史実の朝倉家もついに越前統一は果たせなかった。
加賀一向一揆とは和解した事もあったが、吉崎御坊を完全に管理下に置いた事は無い。
だから義元は驚いた。
今川家は駿河、遠江、三河を有す大大名。
織田家も尾張、伊勢、志摩、南近江を有する大大名。
そんな大勢力と、越前国を統一出来ていない朝倉家が、互角の規模で戦力を有しているのである。
越前国の発展性は『目を見張る』所では無い、強烈な底力を持つ国なのだ。
信長も同じ理由で驚くが、歴史改変と言う別の驚きもあった。
《そうか。越前完全支配は前々世では出来ておらんかったか。北陸一向一揆が暴れまわっていた歴史を思えば。朝倉が吉崎御坊を完全管理下に置けたのは歴史改変的にも大きいな》
史実で北陸の完全支配に成功したのは織田家である。
それが、まだ越前一国とは言え、朝倉が北陸の一国を統一した。
小さくとも大きい歴史変化である。
《そうですねー。史実を思えば凄い成長なんでしょうね。でも、統一の立役者になれなかったのは不満じゃ無いですかねー? どうなんでしょう?》
ファラージャが訪ねた。
戦国大名たる者、欲望に忠実なイメージを持っており、武功を独占したがる傾向があるのではと思っていた。

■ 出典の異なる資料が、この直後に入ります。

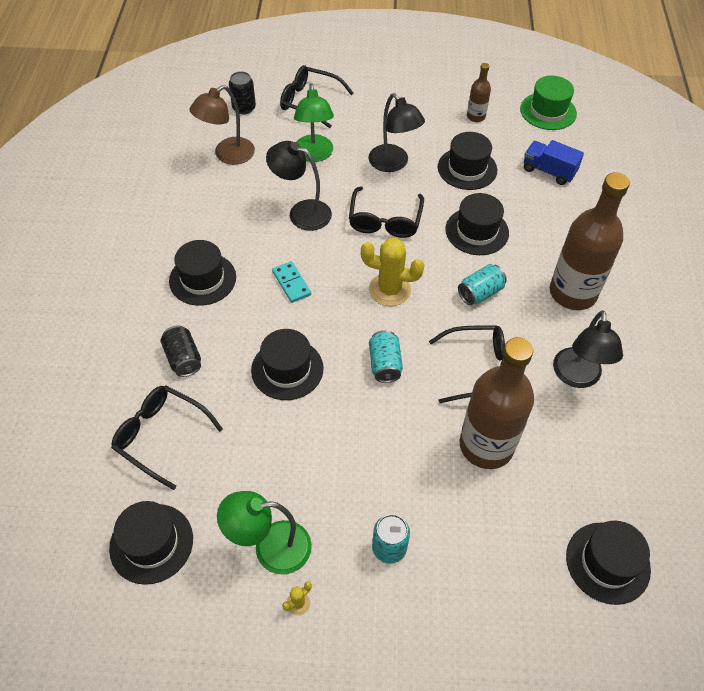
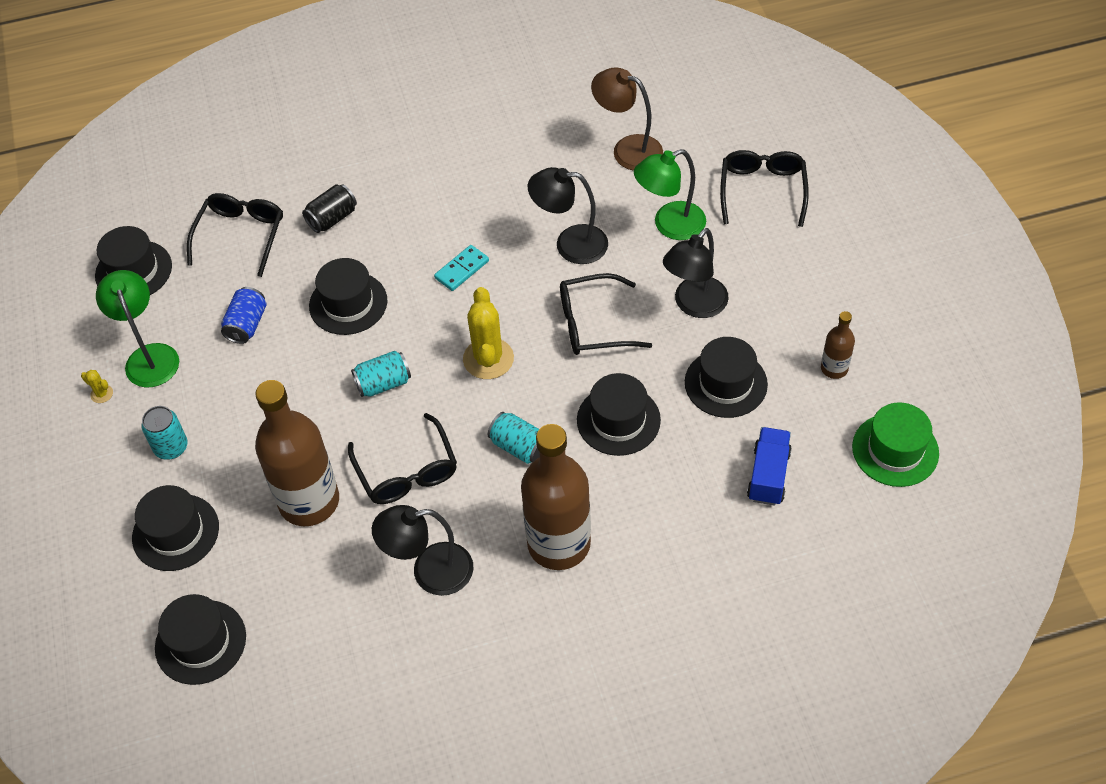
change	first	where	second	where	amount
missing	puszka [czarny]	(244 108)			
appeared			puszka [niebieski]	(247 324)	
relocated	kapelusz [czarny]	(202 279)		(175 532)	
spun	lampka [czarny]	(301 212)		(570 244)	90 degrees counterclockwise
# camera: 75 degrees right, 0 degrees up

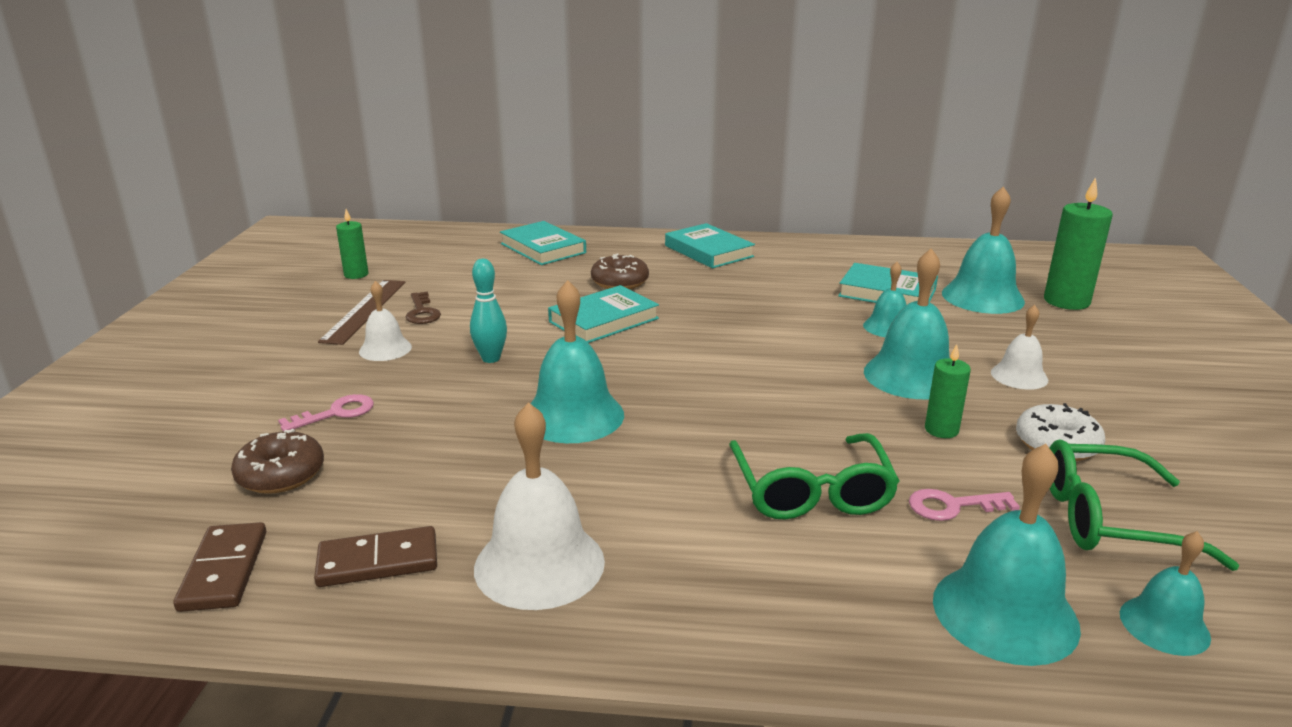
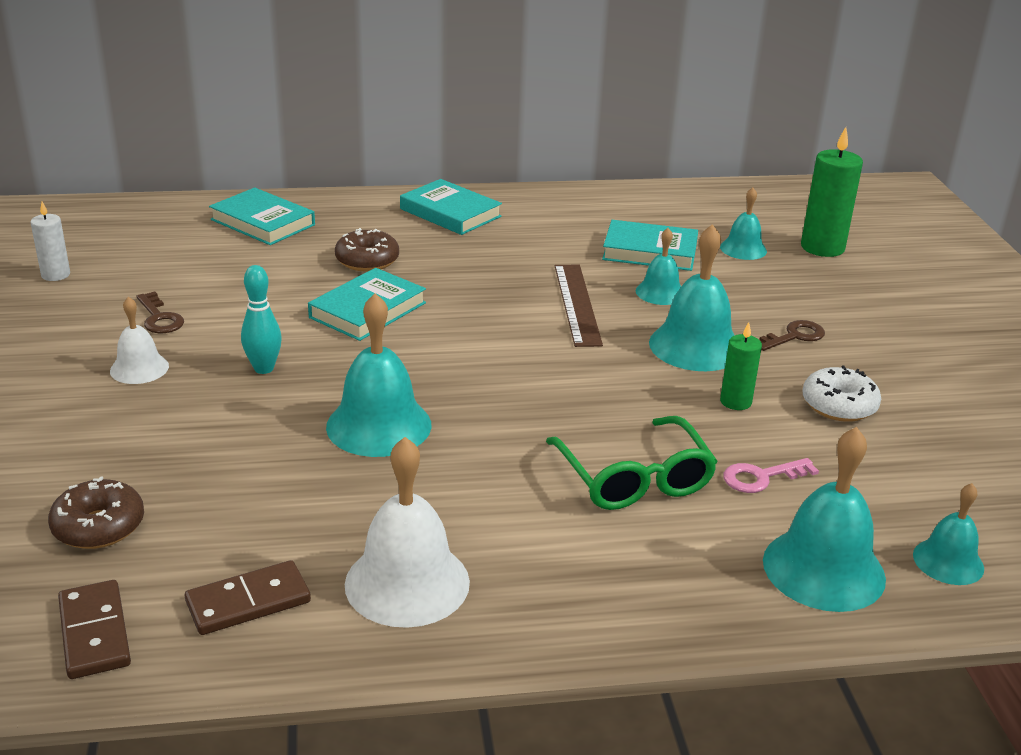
change	first	where	second	where	amount
missing	klucz [różowy]	(336 413)			
missing	okulary [zielony]	(1108 519)			
relocated	linijka [brązowy]	(364 310)		(577 304)	
exchanged	dzwonek [biały]	(1019 376)	klucz [brązowy]	(794 336)	
colour	świeca [zielony]	(356 274)	świeca [biały]	(55 275)	
size	dzwonek [turkusowy]	(982 297)		(743 249)	x0.58
# camera: 15 degrees left, 5 degrees up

今までも様々な大名を信長と帰蝶を通じて見て来たが、概ねその考えに変化は無い。
《これで延景が若武者ならそうかも知れんが、奴も最初から富田勢源しか派遣しておらんからな。形には拘らんかったのだろう。一番人員を出したのは織田と今川だしな。今回、朝倉は勢源一人の出動で統一を果たしたのだ。成果が同じなら費用対効果を考えれば、これ以上は無い完璧な成果だな》
《成程~。ほぼノーリスクハイリターンの結果ですものね。やはり史実と違い逞しく強かに成長しているのでしょうねー》
《あぁ。史実を知る身としては、凄まじい成長と変化にしか見えんわ。頼もしいが、敵にならん事を祈らねばならんのう》
《え? い、祈るって誰に?》
宗教から完全開放された信長の口からでるとは思えない言葉に、ファラージャが突っ込んだ。
信長もついつい口にしてしまった『祈る』の言葉。
別に特別意味を込めた言葉では無く、本気で祈りたい訳では無い。
話の流れから、自然と出てしまっただけだ。
《う~む。……じゃあ信長教の神にでも祈っとくか》
《そんな雑な祈りが届きますかね? それに別次元の神本人が、別次元の自分に祈るんですか? パラドックスが起きていますねぇ。流石は歴史改変ならではのコメントですね》
延景の感慨と、歴史改編の感慨が混ざり合う一行は、七里頼周と下間頼廉の待つ、御坊の本殿へ向うのであった。